Is there a PHP implementation of markdown suitable for using in public comments?
Basically it should only allow a subset of the markdown syntax (bold, italic, links, block-quotes, code-blocks and lists), and strip out all inline HTML (or possibly escape it?)
I guess one option is to use the normal markdown parser, and run the output through an HTML sanitiser, but is there a better way of doing this..?
We're using PHP markdown Extra for the rest of the site, so we'd already have to use a secondary parser (the non-"Extra" version, since things like footnote support is unnecessary).. It also seems nicer parsing only the *bold*
text and having everything escaped to <a href="etc">
, than generating <b>bold</b>
text and trying to strip the bits we don't want..
Also, on a related note, we're using the WMD control for the "main" site, but for comments, what other options are there? WMD's javascript preview is nice, but it would need the same "neutering" as the PHP markdown processor (it can't display images and so on, otherwise someone will submit and their working markdown will "break")
Currently my plan is to use the PHP-markdown -> HTML santiser method, and edit WMD to remove the image/heading syntax from showdown.js
- but it seems like this has been done countless times before..
Basically:
- Is there a "safe" markdown implementation in PHP?
- Is there a HTML/javascript markdown editor which could have the same options easily disabled?
Update: I ended up simply running the markdown()

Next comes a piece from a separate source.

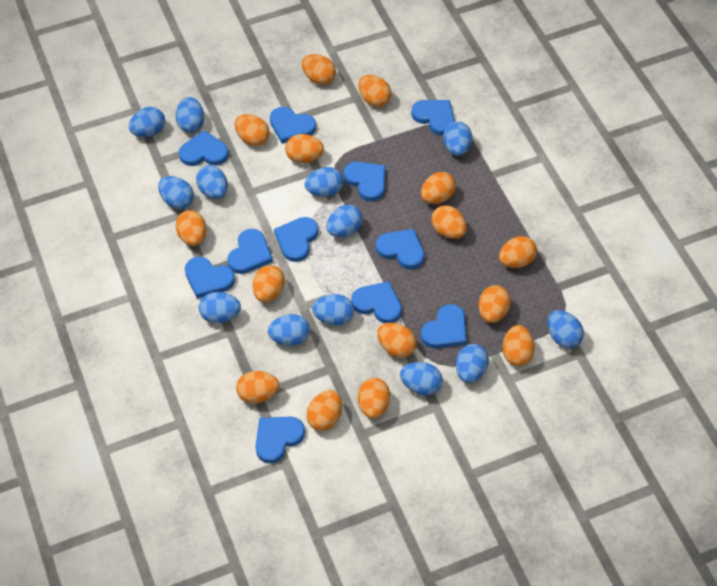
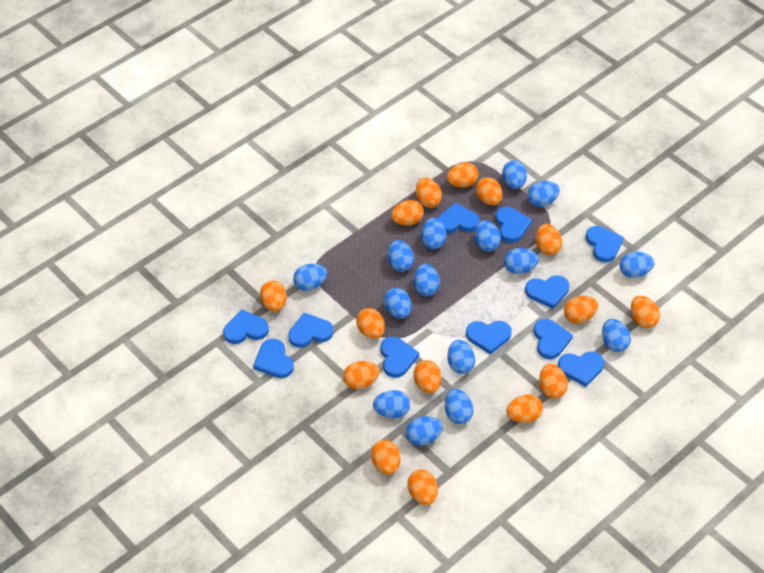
blue egg: 13 -> 15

output through HTML Purifier.
This way the Markdown rendering was separate from output sanitisation, which is much simpler (two mostly-unmodified code bases) more secure (you're not trying to do both rendering and sanitisation at once), and more flexible (you can have multiple sanitisation levels, say a more lax configuration for trusted content, and a much more stringent version for public comments)